# NAUTILUS does not display /etc/fstab contents anymore



## vermaden (Apr 13, 2011)

Hi,

I have recently updated from 8.1-RELEASE into 8.2-STABLE and now NAUTILUS does not display drives from /etc/fstab file anymore (in SIDE PANE) ...

Here is a screenshot with NAUTILUS showing contents from /etc/fstab file:




Here is a screenshot with NAUTILUS *not showing *contents from /etc/fstab file:




Do You know where or how to bring that feature back?


----------



## SirDice (Apr 13, 2011)

Have a look at /schemas/system/storage/display_internal_hard_drives in gconf.
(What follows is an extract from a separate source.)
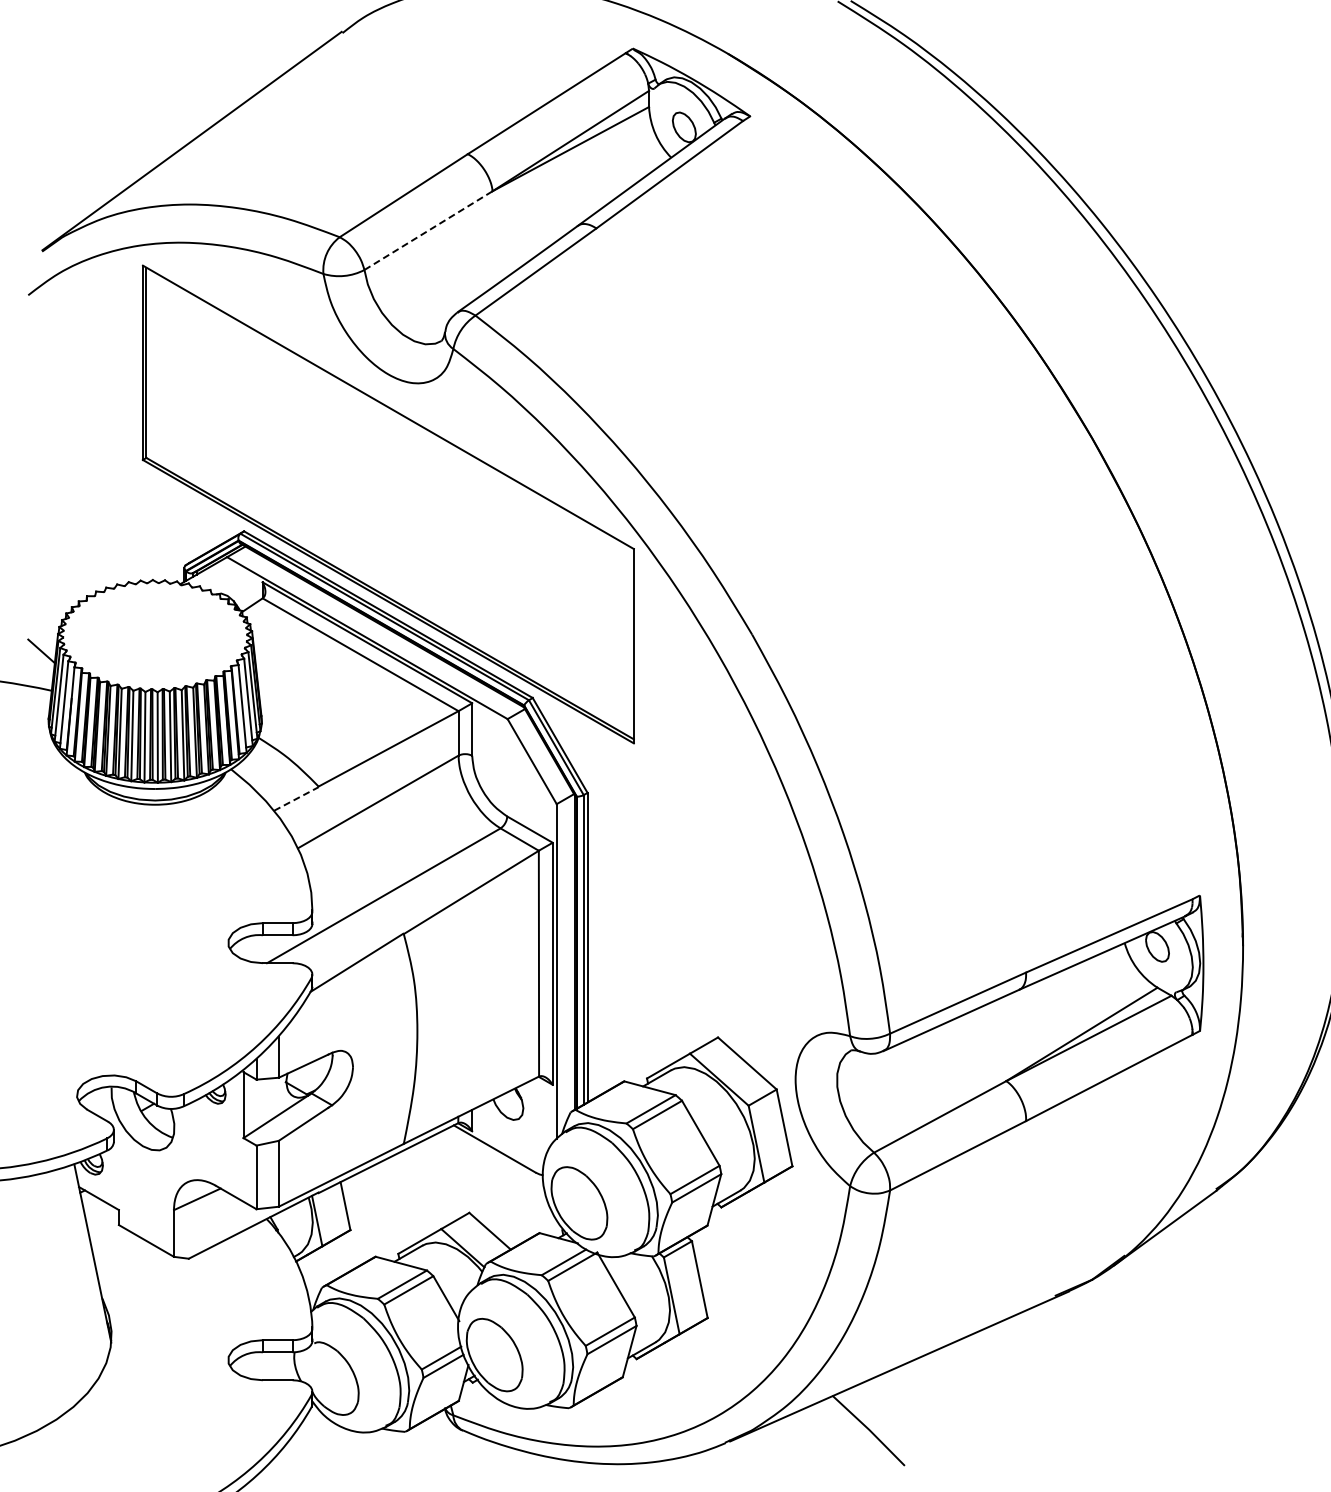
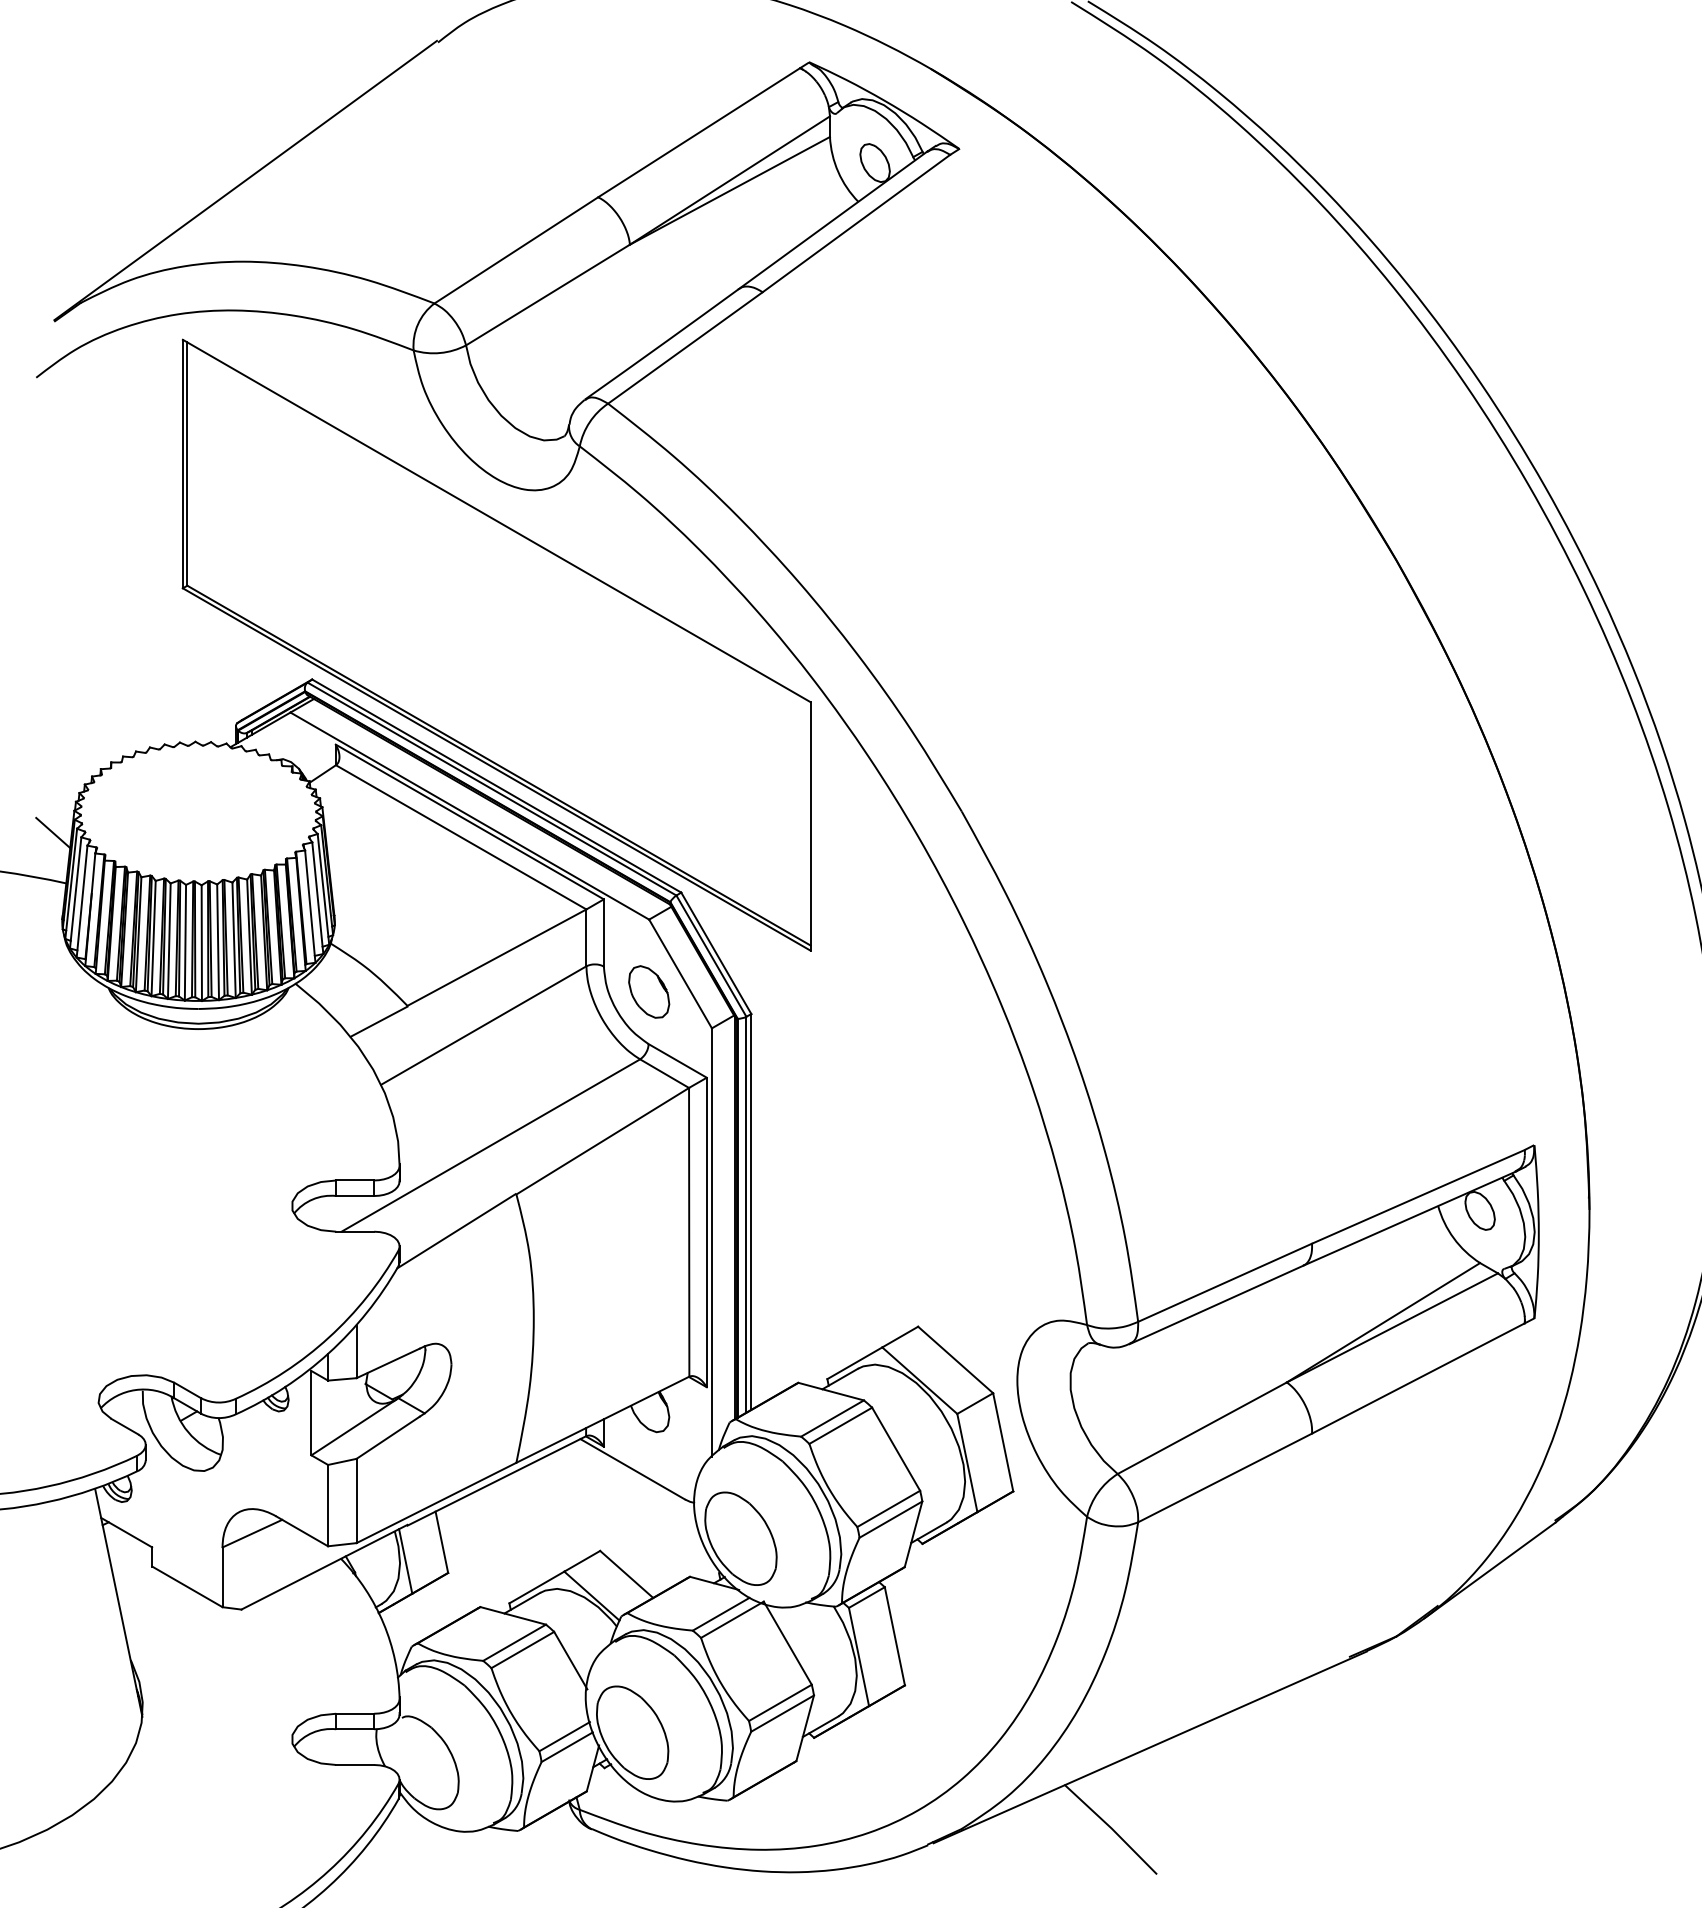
line: (428, 230) -> (547, 294), dashed -> solid
part: (507, 775) -> (648, 991), added
line: (296, 798) -> (379, 1021), dashed -> solid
I followed this thread: http://lists.alioth.debian.org/pipermail/pkg-gnome-maintainers/2006-February/021899.html


----------



## vermaden (Apr 13, 2011)

After verifying that /schemas/system/storage/display_internal_hard_drives is set to *TRUE*:

```
% [color="Blue"]gconftool-2 -g /schemas/system/storage/display_internal_hard_drives  [/color]
true
% [color="#0000ff"]killall nautilus[/color]
% [color="#0000ff"]killall nautilus[/color]
No matching processes belonging to you were found
% [color="#0000ff"]gconftool-2 -g /schemas/system/storage/display_internal_hard_drives [/color]
true
% [color="#0000ff"]nautilus[/color]
```

NAUTILUS still does not display any drives in the side pane, but thanks for suggestion, I have tried to google it out but I failed to do so unfortunately.


----------



## SirDice (Apr 13, 2011)

There are a few more remarks in that thread, not sure how relevant they are though. That key looked like a good candidate.


----------